问题
I'm using lxml's iterparse
to parse some big XML files (3-5Gig). Since some of these files have invalid characters a lxml.etree.XMLSyntaxError
is thrown.
When using lxml.etree.parse I can provide a parser which recovers on invalid characters:
parser = lxml.etree.XMLParser(recover=True)
root = lxml.etree.parse(open("myMalformed.xml, parser)
Is there a way to get the same functionality for iterparse?

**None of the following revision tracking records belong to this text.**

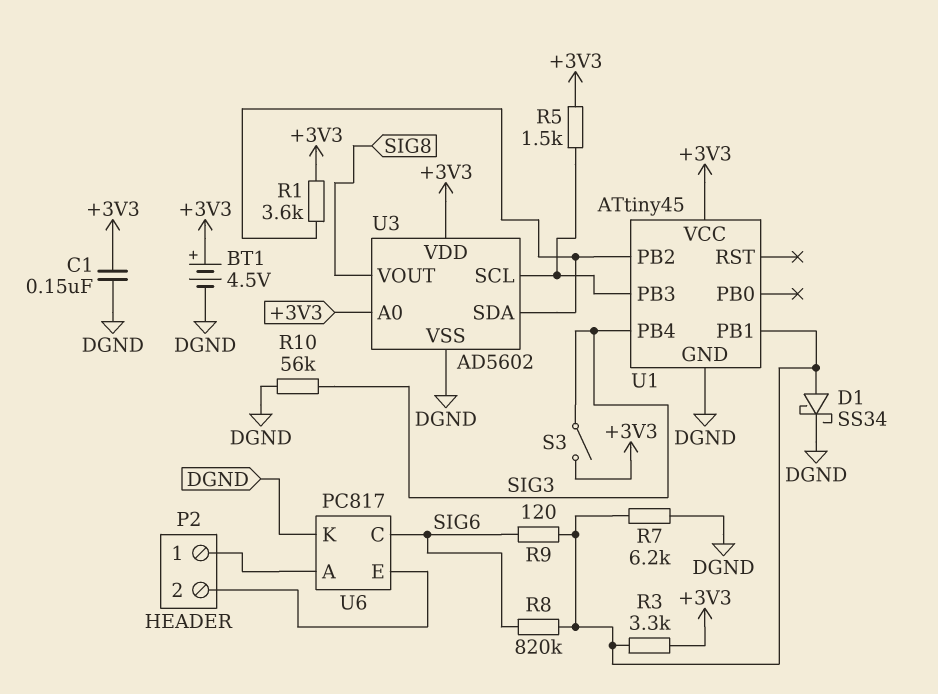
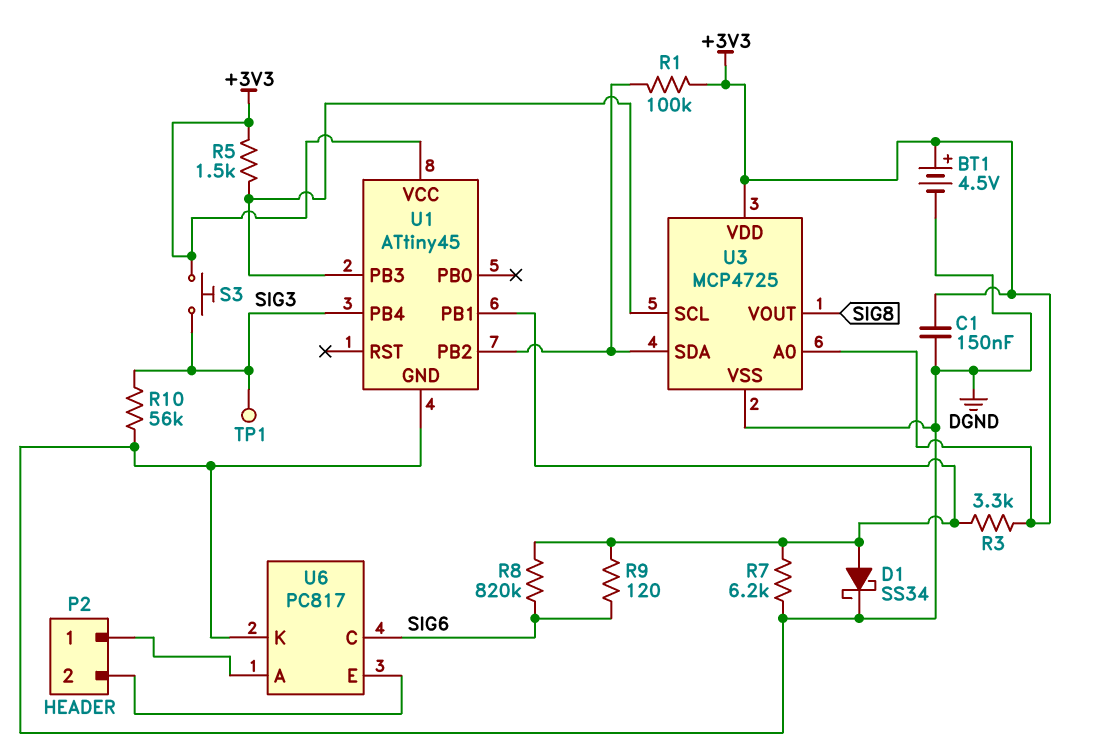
R1: 3.6k (+3V3, U1/PB2) -> 100k (+3V3, U1/PB2)
S3: switch (+3V3, SIG3) -> button (+3V3, SIG3)
TP1: none -> test point (SIG3)
U3: AD5602 -> MCP4725

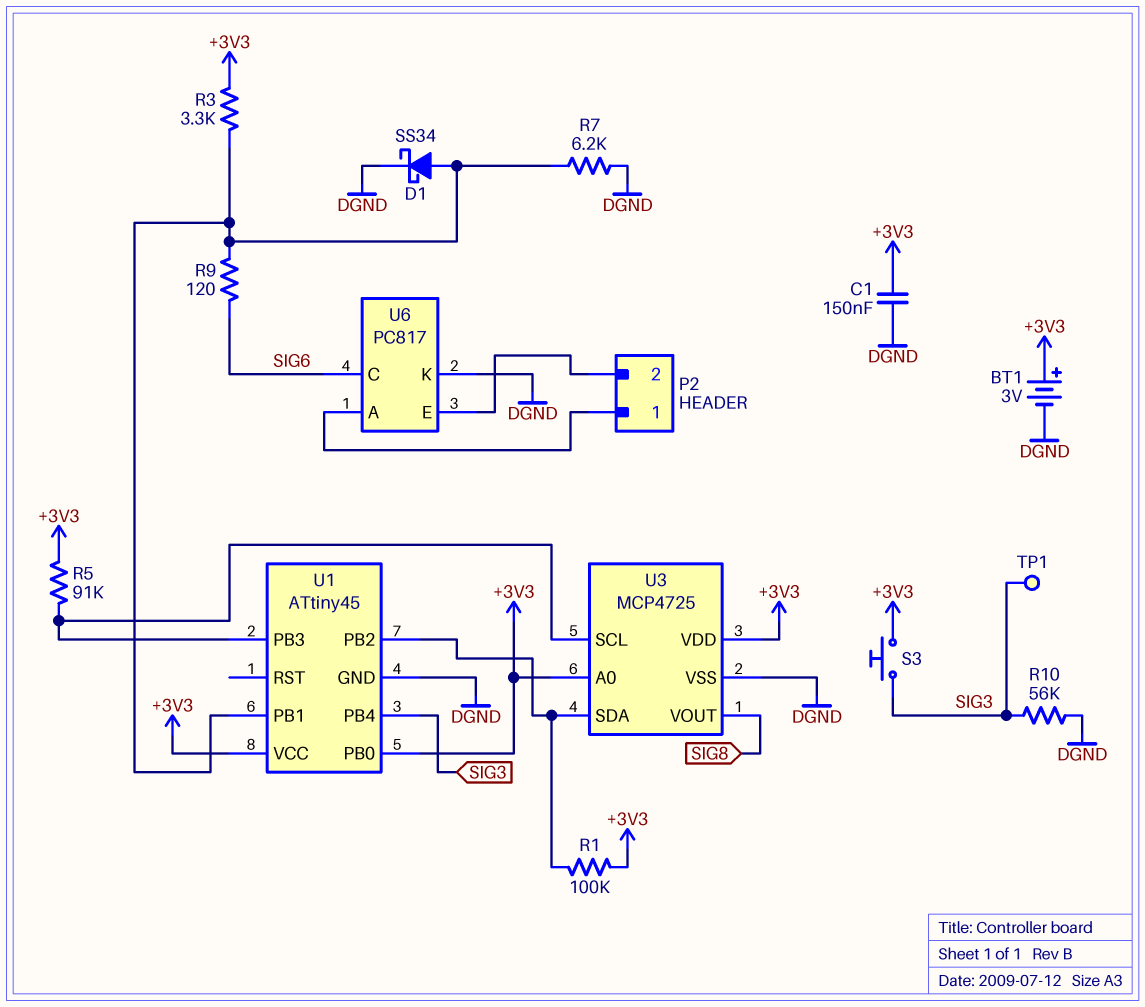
BT1: 4.5V (plus +3V3, minus DGND) -> 3V (plus +3V3, minus DGND)
R5: 1.5k (+3V3, U1/PB3) -> 91k (+3V3, U1/PB3)
R8: 820k (SIG6, U1/PB1) -> none
U1 pin PB0: none -> +3V3

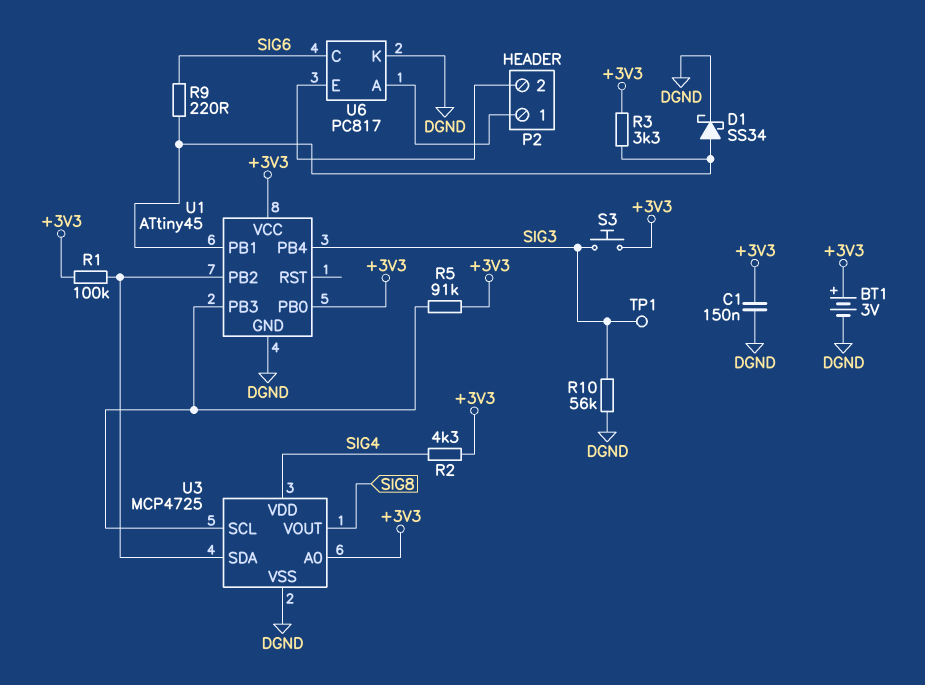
R2: none -> 4.3k (+3V3, SIG4)
R7: 6.2k (DGND, U1/PB1) -> none
R9: 120 (SIG6, U1/PB1) -> 220 (SIG6, U1/PB1)
U3 pin VDD: +3V3 -> SIG4

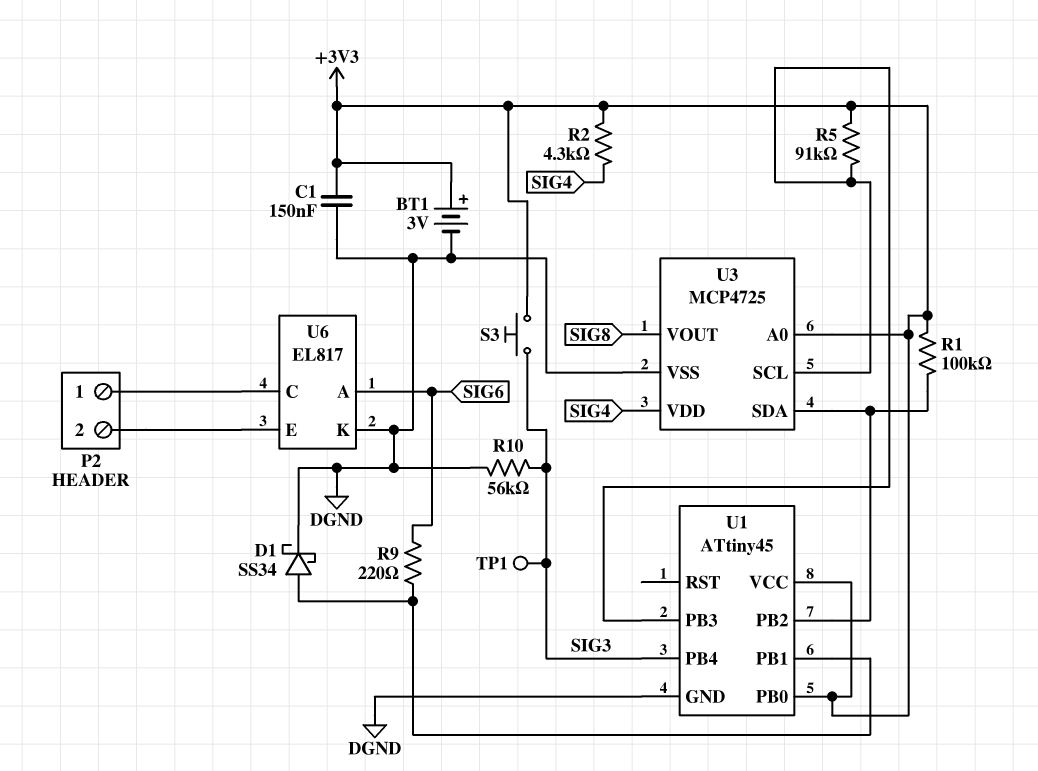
R3: 3.3k (+3V3, U1/PB1) -> none
U6: PC817 -> EL817
U6 pin A: P2/1 -> SIG6
U6 pin C: SIG6 -> P2/1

Edit: Encoding is not an Issue here. There are invalid characters in these XML files which can be sanitized by defining a XMLParser with recover=True. Since I need to use iterparse for this, I can't use a custom parser. So I'm looking for the functionality provided in my snippet above for this here:
context = etree.iterparse(open("myMalformed.xml", events=('end',), tag="Foo") <-- cant recover
回答1:
When you say invalid characters, do you mean unicode characters? If so you can try
lxml.etree.XMLParser(encoding='UTF-8', recover=True)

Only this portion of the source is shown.